The domestic fast-moving consumer goods (FMCG) market grew 11% overall between January and March 2025 compared to the same period last year, driven by small packs and rural consumption, NielsenIQ said on Thursday. The market researcher though flagged the mixed consumption signals.
Rural demand for FMCG products, which grew four times faster than urban demand in the period, moderated sequentially in the quarter (8.4% versus 9.2% reported in the December quarter). Annually, the picture is comparatively better (7.2% growth a year ago). Overall, March quarter FMCG volume growth stood at 5.1% and price-led growth was 5.9%, NielsenIQ said.
Despite the mixed picture, rural continues to be the chief engine of growth for the sector, Roosevelt D’Souza, head of customer success, FMCG, NielsenIQ said, with urban demand further decelerating in the quarter compared both annually and sequentially. Urban contributes two-third of FMCG sales, while rural contributes the rest.
“Rural markets continue to drive growth, while urban metros continue to see a shift toward e-commerce with higher shopper engagement. With a favourable monsoon forecast and revised tax slabs, consumption is likely to pick up in the upcoming quarters,” D’Souza said.
At 2.6% in the March quarter, urban volume growth is half of the volume growth reported a year ago (5.3%) and significantly below the 4.2% reported in the December quarter, the research agency said, pointing to the stress that urban consumers continue to feel, a point that has been highlighted by most top FMCG firms in recent months. Most firms are counting on a revival in FMCG from the April quarter onwards as the fiscal stimulus measures announced by the government begin to show.
For now, small brands are taking advantage of tighter consumer budgets, pitching themselves as alternatives to big names. NielsenIQ said that small players reported the highest FMCG growth at 17.8% year-on-year in the March quarter, followed by mid-sized players who grew 14.2% versus last year in the quarter under review. Small and mid-sized players make up 35% of the Rs 5-lakh crore domestic FMCG market. A low base, rural growth and easing inflation are helping small players to outpace FMCG growth, NielsenIQ said.
FMCG giants, meanwhile, who have topline exceeding Rs 5,000 crore, saw overall growth at 6.4% in the March quarter, driven by price growth of 1.7% and volume growth of 4.7%, which is half of the year-ago period (8.1%), but higher than the 2.5% reported in the December quarter.

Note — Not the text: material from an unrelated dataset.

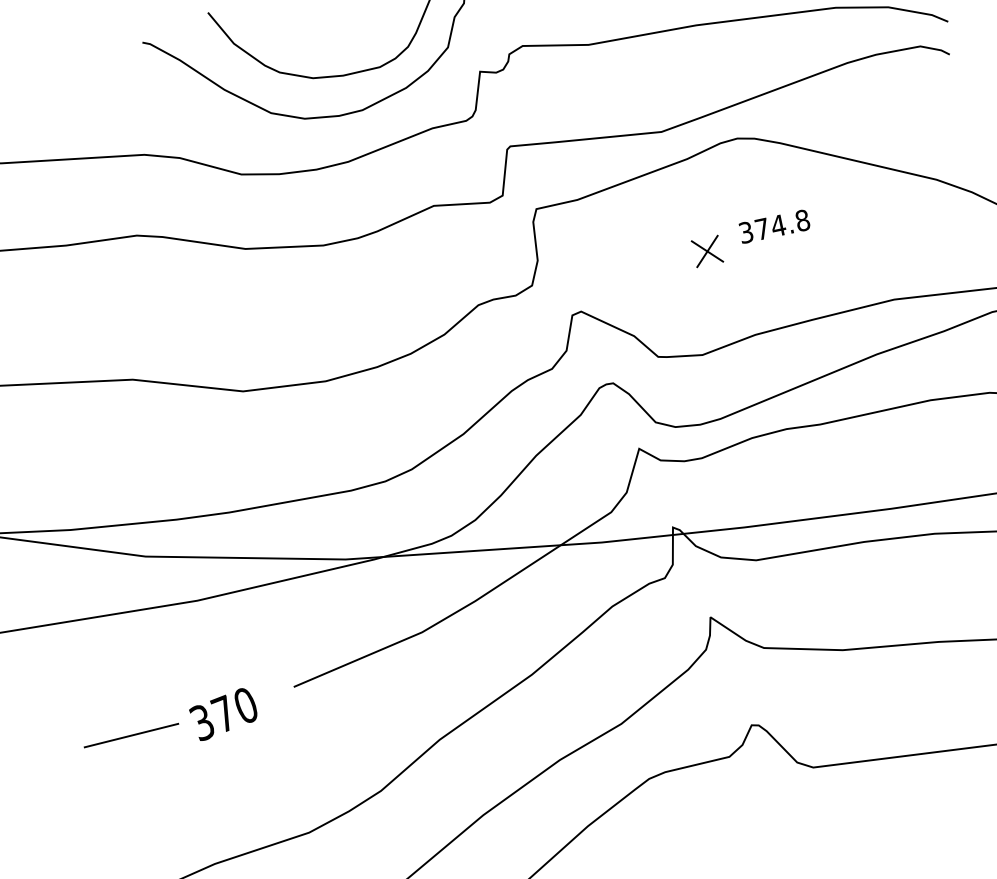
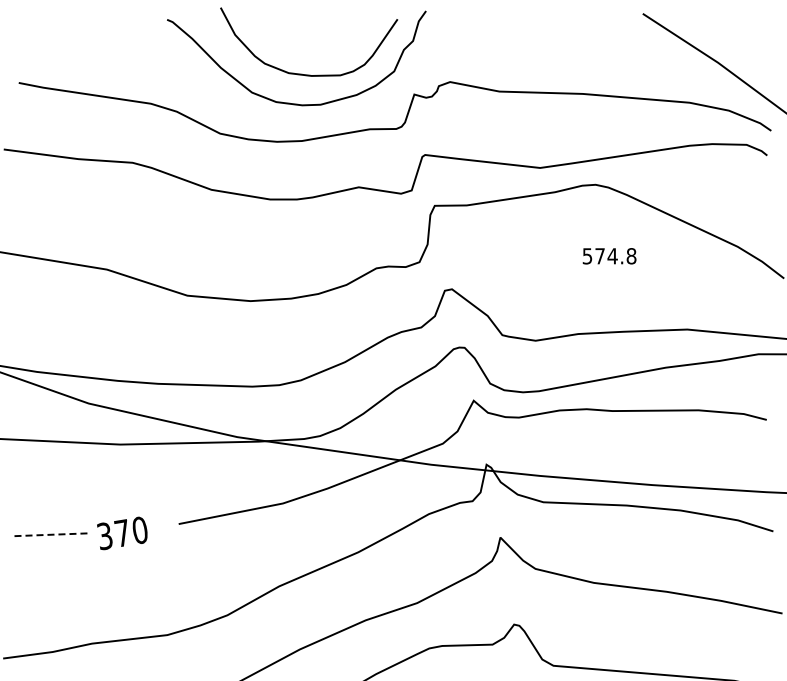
text: (745, 231) -> (587, 255), 374.8 -> 574.8
part: (707, 251) -> (555, 264), removed
line: (130, 735) -> (49, 534), solid -> dashed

In the March quarter, traditional trade, which typically refers to sales from kirana or mom-and-pop stores, increased to 6.2% from 5% in the corresponding quarter last year. Modern trade saw a decline of 3.3% in the quarter, compared to a decline of 1.1% in the October–December period.
Food consumption growth slowed to 4.9% in the quarter ended March 31, 2025 from 6% in the quarter ended December 31, 2024, though it was marginally higher than the 4.4% reported a year ago. NieslenIQ said that the moderation was due to decreased volumes in staple categories like edible oils and palm oil, which saw price increases.
Home and personal care categories, on the other hand, saw a consumption growth of 5.7% in the quarter, as demand from rural areas was higher. But it was lower than the 7.3% growth seen in the December quarter and 10.8% growth seen a year ago.
“E-commerce continues to strengthen its presence significantly in eight metros, impacting the share of offline channels—both modern trade and traditional trade. This growth is largely volume-driven, supported by increasing online shopper penetration, more purchase occasions, and increasing basket sizes,” the research agency added.